For conventional with a trigger, threads down and your reel seat is on backwards. Unless you like the trigger at the top of your hand...


----------



## Hudak (Sep 10, 2007)

:beer:


Ryan Y said:


> For conventional with a trigger, threads down and your reel seat is on backwards. Unless you like the trigger at the top of your hand...


----------



## JAM (Jul 22, 2002)

I was always taught that threads up conventional and threads down spinner...


----------



## tjbjornsen (Oct 31, 2009)

This is a question that hase vexed me ever since I started buying used custom rods, and having a couple of rods built for me over the last couple of years.
Looking at the custom rods that I own, there is no consistency whatsoever.
Some spinners screw down from the top, some up from the bottom.
Same for the conventionals. Some up, some down...
I have finally started to specify that I want my conventionals to screw up from the bottom, so that the hand I am using to lay the line on the reel is not holding the threads of the reel seat above the reel, and I want my Spinners oriented so they screw down from the top, so my hand is not wrapped around the threads below the foot of the reel as I hold it.
I do not understand why it would make more sense to reverse either of these, but as always, I am open for other opinions!


----------



## jlentz (Sep 11, 2005)

I bought a used custom conventional that had the threads below the reel seat. It did not stay that way for long.

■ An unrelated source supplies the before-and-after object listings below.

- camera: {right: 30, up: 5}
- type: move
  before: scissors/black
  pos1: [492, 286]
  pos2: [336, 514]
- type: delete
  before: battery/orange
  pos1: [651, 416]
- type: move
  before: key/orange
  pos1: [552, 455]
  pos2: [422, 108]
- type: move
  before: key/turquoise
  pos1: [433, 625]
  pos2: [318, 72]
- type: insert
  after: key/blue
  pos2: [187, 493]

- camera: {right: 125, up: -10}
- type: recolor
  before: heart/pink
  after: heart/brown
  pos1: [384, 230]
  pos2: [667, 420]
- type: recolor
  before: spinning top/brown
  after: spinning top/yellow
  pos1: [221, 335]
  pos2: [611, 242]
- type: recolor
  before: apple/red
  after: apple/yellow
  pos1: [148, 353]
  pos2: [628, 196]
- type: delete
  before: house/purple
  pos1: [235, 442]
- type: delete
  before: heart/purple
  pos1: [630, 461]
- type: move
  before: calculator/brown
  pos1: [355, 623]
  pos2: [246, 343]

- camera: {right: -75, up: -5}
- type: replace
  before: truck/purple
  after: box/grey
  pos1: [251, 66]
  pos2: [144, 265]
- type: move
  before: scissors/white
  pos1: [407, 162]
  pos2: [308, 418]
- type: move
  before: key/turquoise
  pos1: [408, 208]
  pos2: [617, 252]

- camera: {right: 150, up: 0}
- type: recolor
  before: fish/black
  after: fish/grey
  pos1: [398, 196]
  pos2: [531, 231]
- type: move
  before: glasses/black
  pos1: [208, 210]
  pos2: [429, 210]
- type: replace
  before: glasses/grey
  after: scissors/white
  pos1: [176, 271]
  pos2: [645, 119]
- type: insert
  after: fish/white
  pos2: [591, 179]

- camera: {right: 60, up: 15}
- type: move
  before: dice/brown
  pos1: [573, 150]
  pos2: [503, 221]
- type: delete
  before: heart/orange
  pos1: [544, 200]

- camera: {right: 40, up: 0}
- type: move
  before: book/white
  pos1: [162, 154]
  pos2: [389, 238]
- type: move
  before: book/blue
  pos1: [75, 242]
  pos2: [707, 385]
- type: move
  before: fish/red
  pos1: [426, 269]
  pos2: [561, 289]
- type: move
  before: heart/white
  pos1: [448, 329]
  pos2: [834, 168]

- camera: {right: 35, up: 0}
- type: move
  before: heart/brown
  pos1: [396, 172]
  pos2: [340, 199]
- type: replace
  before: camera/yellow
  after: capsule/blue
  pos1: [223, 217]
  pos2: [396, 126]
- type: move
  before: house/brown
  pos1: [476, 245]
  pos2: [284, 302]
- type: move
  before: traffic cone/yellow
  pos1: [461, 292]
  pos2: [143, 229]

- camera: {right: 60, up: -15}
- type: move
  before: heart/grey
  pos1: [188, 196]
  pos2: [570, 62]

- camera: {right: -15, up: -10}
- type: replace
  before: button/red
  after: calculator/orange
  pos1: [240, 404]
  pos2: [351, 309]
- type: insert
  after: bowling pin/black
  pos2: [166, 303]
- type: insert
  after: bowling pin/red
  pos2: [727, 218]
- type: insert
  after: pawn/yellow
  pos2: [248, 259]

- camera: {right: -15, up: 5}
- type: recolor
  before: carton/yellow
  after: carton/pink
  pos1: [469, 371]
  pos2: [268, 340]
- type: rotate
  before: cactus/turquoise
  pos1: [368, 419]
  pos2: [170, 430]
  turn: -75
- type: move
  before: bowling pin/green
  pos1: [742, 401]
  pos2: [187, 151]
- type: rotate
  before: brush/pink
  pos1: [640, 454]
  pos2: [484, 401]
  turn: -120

I hated it when I would grab the spool tight and lean into a cast only to have the screw part of the reel seat turn under my hand causing me to loose grip on the spool. On lighter rods it is not a problem for me but I hate threads down reel seats on heavers.

John


----------



## fishnuttz (Jun 27, 2008)

And this is why we have Custom Rods that way we can build them anyway we like  truly custom to order.


----------